On se demande toujours : pourquoi un tel acharnement sur son origine ? Si les intérêts du pouvoir ont seulement changé de camp, de lingala au swahiliphone, les systèmes sont restés les mêmes.
Si c’est la langue qui pouvait déterminer le sort de bon nombre des pays pauvres, notamment, l’Ouganda, le Kenya ou le Malawi, ils seraient aussi développés que le sont les Etats-Unis, du fait qu’ils parlent la même langue officielle, en l’occurence l’anglais, ou bien les pays comme le Cameroun ou le Gabon seraient comme la France, parce qu’ils partagent la même langue officielle, le français.
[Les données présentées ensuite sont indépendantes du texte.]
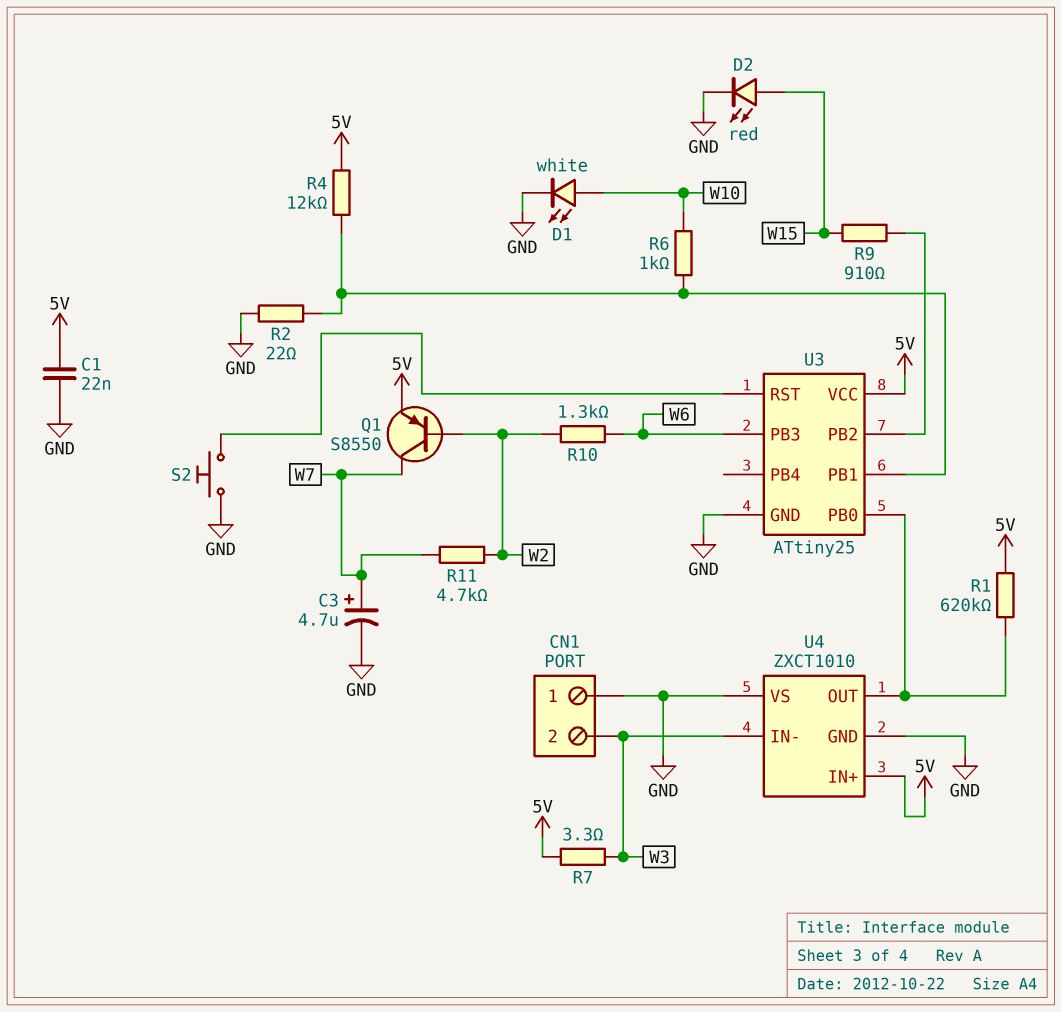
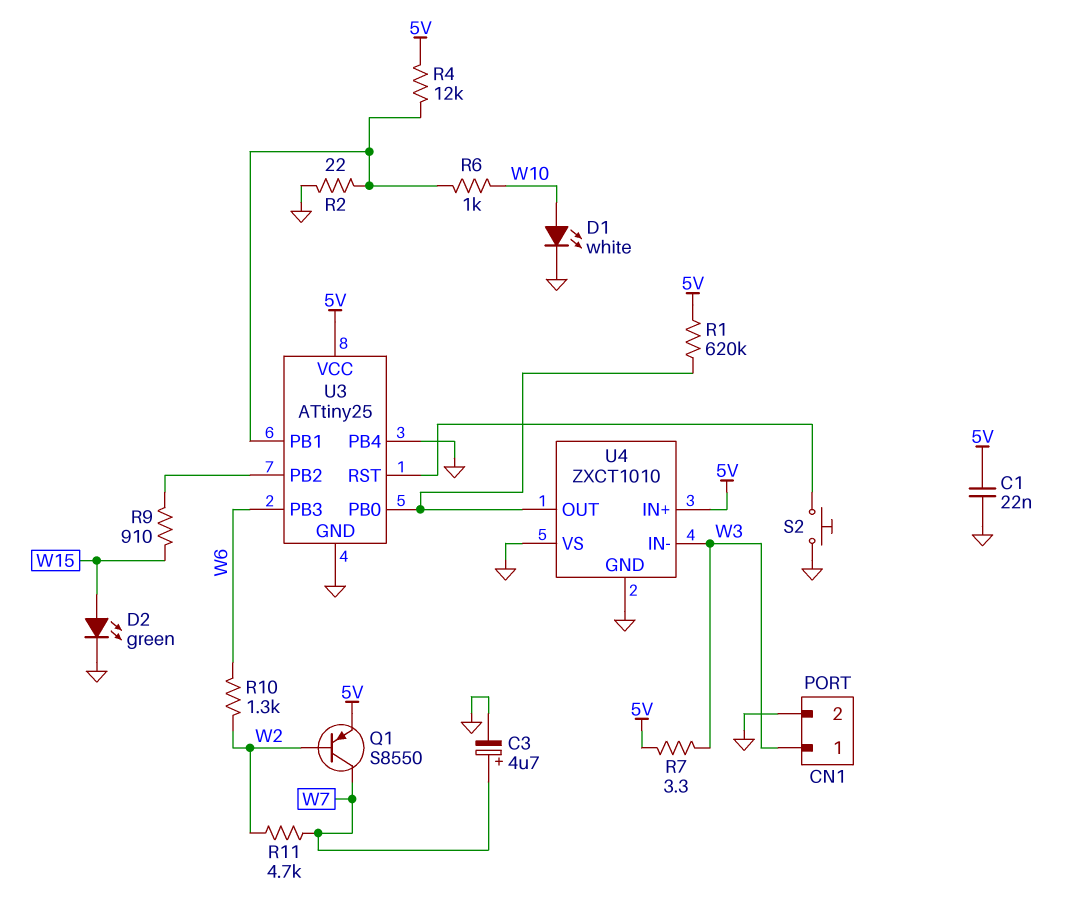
CN1 pin 1: GND -> W3
CN1 pin 2: W3 -> GND
D2: LED red (A W15, K GND) -> LED green (A W15, K GND)
U3 pin PB4: none -> GND

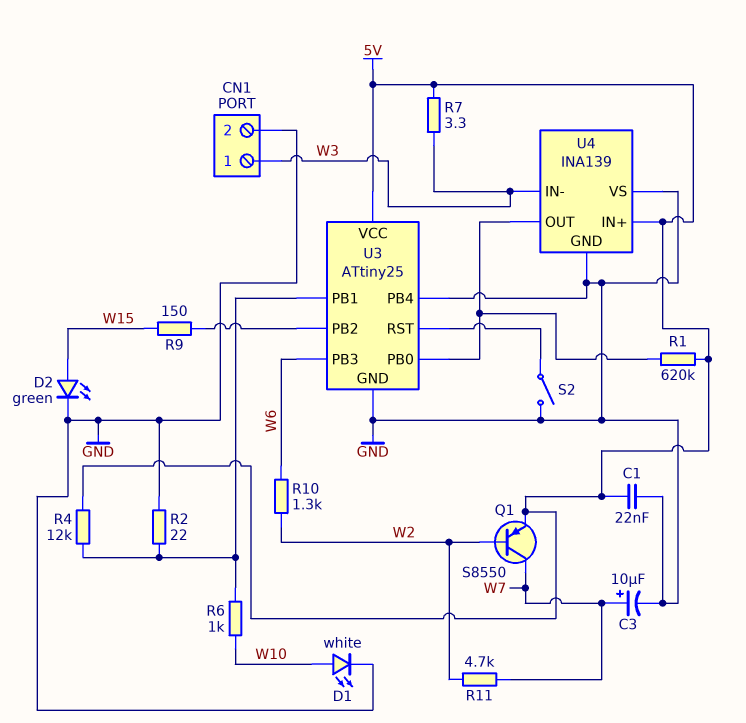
C3: 4.7uF (plus W7, minus GND) -> 10uF (plus W7, minus GND)
R9: 910 (U3/PB2, W15) -> 150 (U3/PB2, W15)
S2: button (GND, U3/RST) -> switch (GND, U3/RST)
U4: ZXCT1010 -> INA139

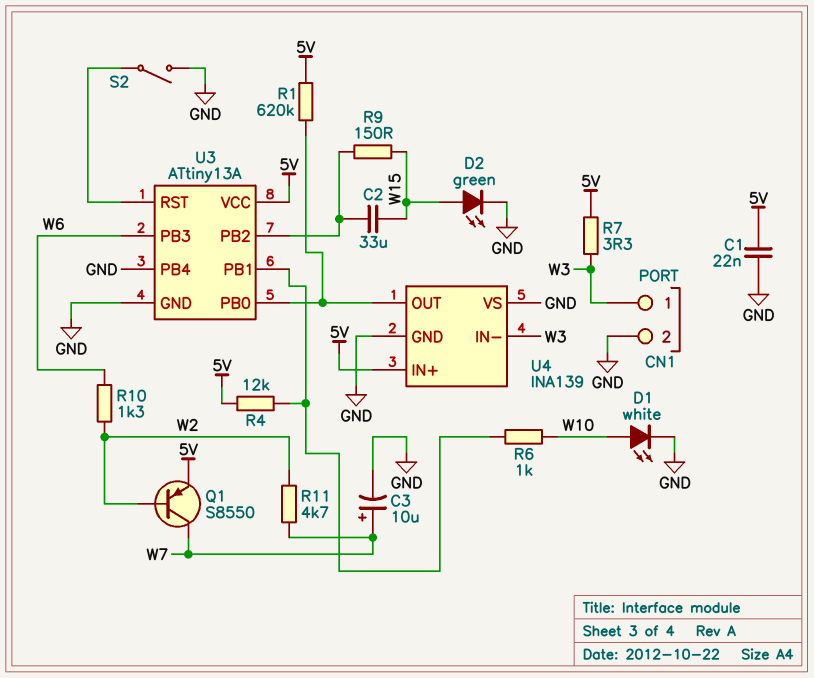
C2: none -> 33uF (U3/PB2, W15)
R2: 22 (GND, U3/PB1) -> none
U3: ATtiny25 -> ATtiny13A

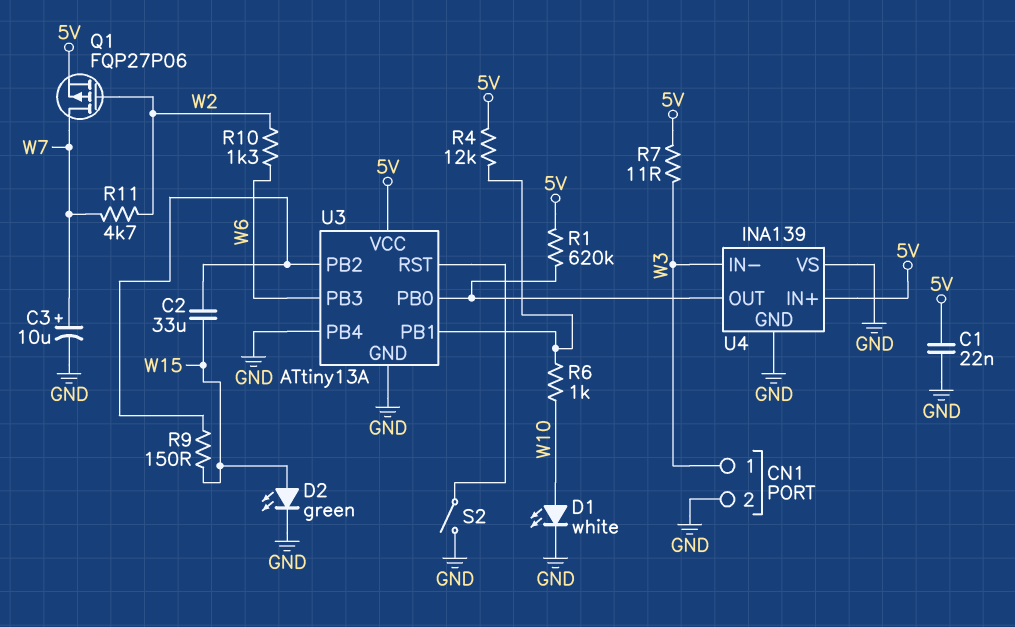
Q1: PNP S8550 (B W2, C W7, E 5V) -> PMOS FQP27P06 (G W2, D W7, S 5V)
R7: 3.3 (5V, W3) -> 11 (5V, W3)

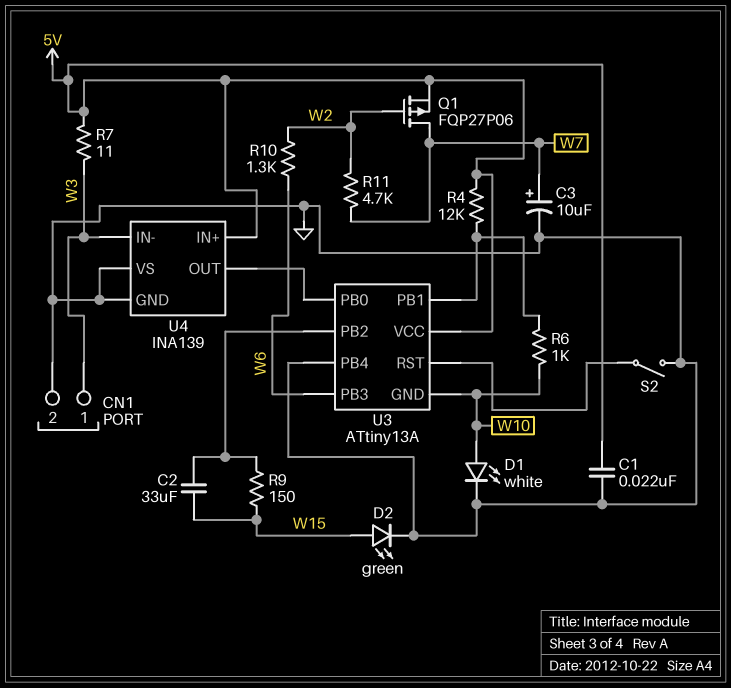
R1: 620k (5V, U3/PB0) -> none
U3 pin GND: GND -> W10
Ce n’est pas la langue anglaise qui fait que les Etats-Unis sont le pays le plus riche dans le monde ; tout comme la langue française n’est la base de la richesse de la France. C’est la volonté des uns et des autres de vivre ensemble et de partager ce qu’ils ont qui fait que ces pays suscitent l’envie et sont développés.
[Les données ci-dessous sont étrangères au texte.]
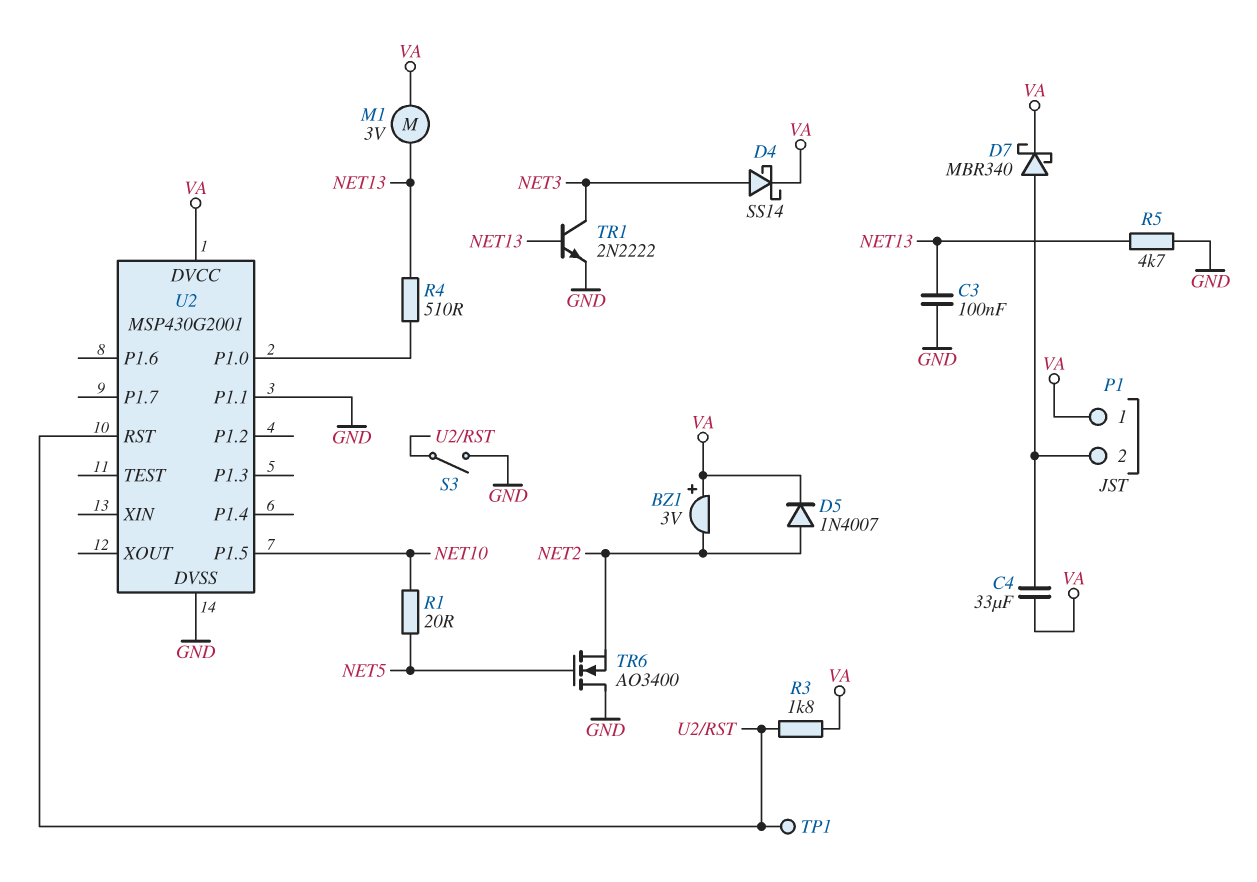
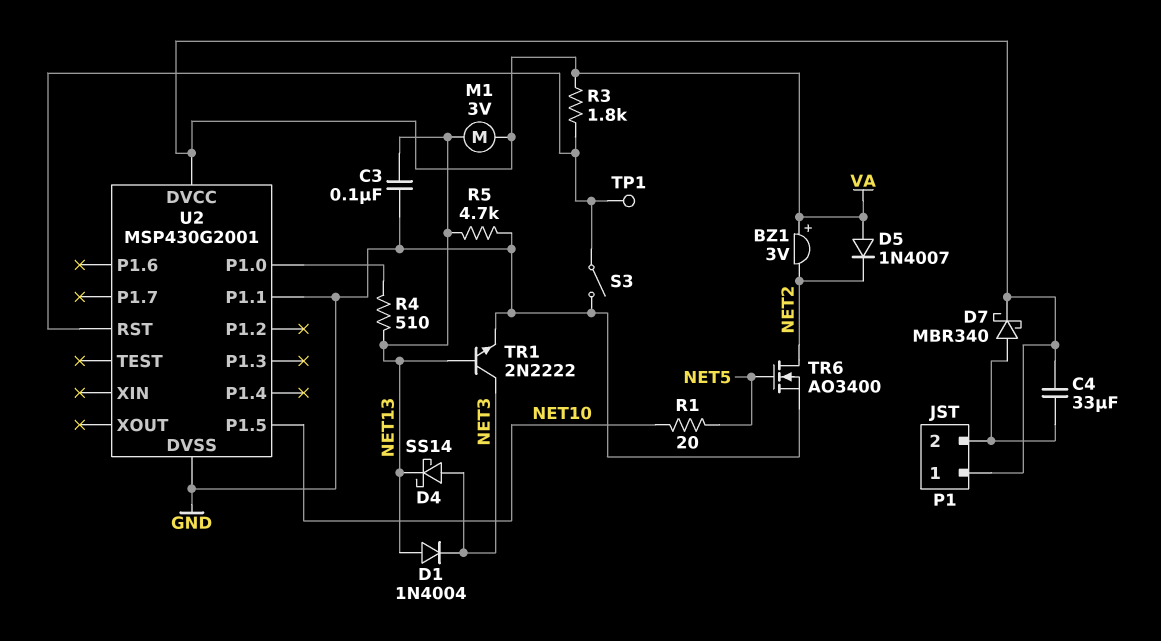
D1: none -> diode 1N4004 (A NET13, K NET3)
D4: schottky SS14 (A NET3, K VA) -> schottky SS14 (A NET3, K NET13)
D5: diode 1N4007 (A NET2, K VA) -> diode 1N4007 (A VA, K NET2)
TR6: NMOS AO3400 (G NET5, D GND, S NET2) -> NMOS AO3400 (G NET5, D NET2, S GND)

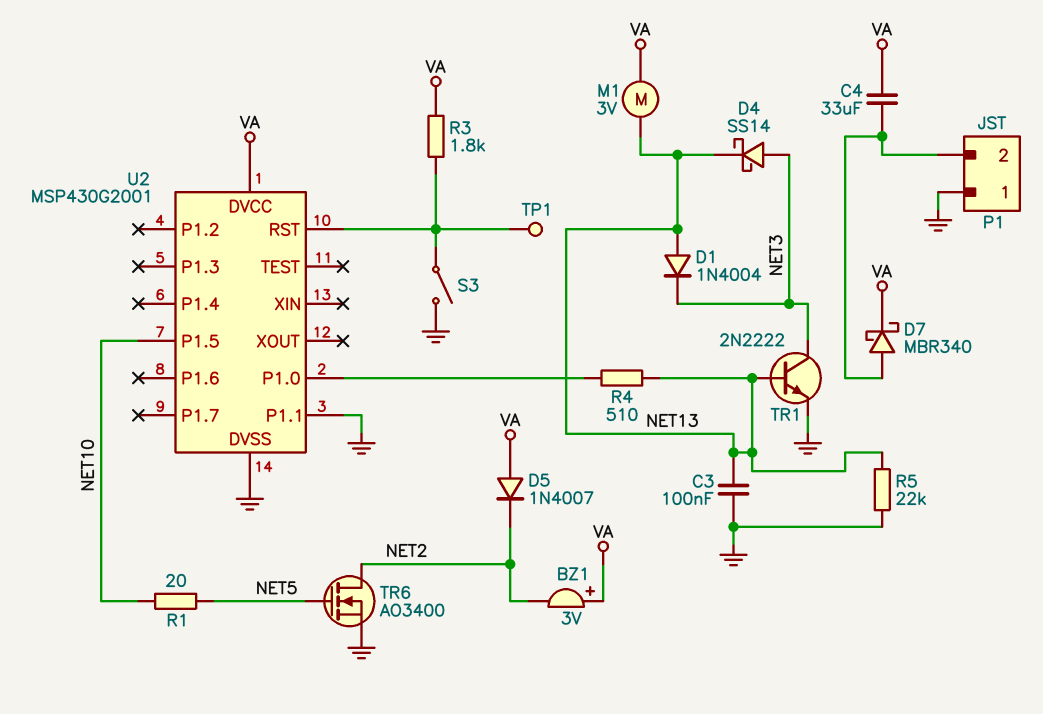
P1 pin 1: VA -> GND
R5: 4.7k (GND, NET13) -> 22k (GND, NET13)

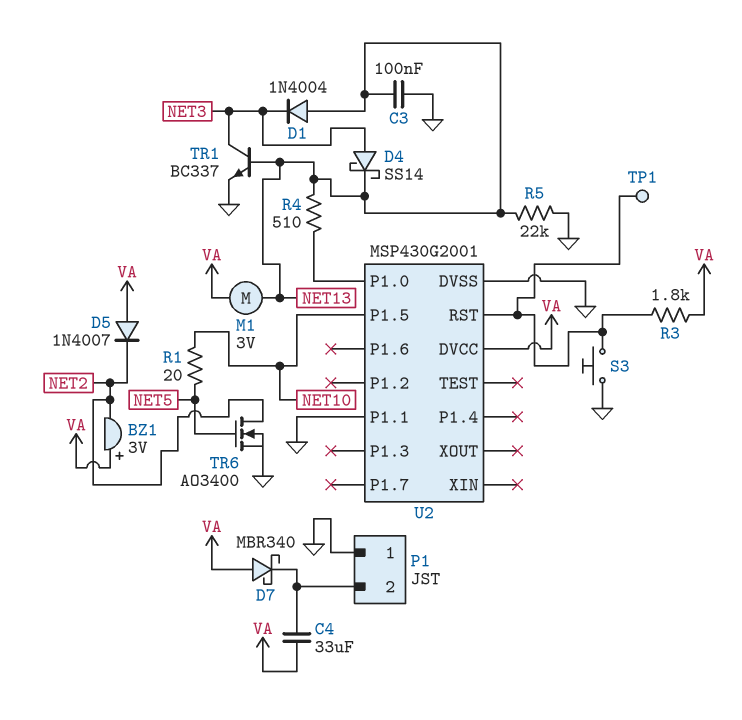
D7: schottky MBR340 (A P1/2, K VA) -> schottky MBR340 (A VA, K P1/2)
S3: switch (GND, U2/RST) -> button (GND, U2/RST)
TR1: NPN 2N2222 (B NET13, C NET3, E GND) -> NPN BC337 (B NET13, C NET3, E GND)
Il en est de même pour la RD Congo où certaines personnes ne veulent pas admettre que la volonté de vivre ensemble prime sur l’origine de quelqu’un, et que les langues ne devraient être considérées que comme moyens de transmettre les idées et le savoir-faire pour construire ensemble le pays.
Mais certaines n’y croient pas, et pensent toujours que l’étranger est la cause de malheurs du Congolais. Mais c’est oublier que l’étranger ne vient que là où on lui permet d’entrer.
Les divisions et suspiscions ne pourraient-elles pas permettre aussi aux étrangers de se servir du Congo pour s’enrichir ?
Aussi longtemps que les langues et cultures seront sources des divisions entre communautés, les puissances étrangères ne quitteront pas ce pays, parce qu’il faudra toujours empêcher que les conflits n’éclatent et que les guerres ne se répandent dans toute la région de l’Afrique centrale.
Et comme le monde est régi par le principe du donnant-donnant, ces puissances continueront aussi à se servir de ce que le pays possède comme richesses, au détriment de l’ensemble de la population.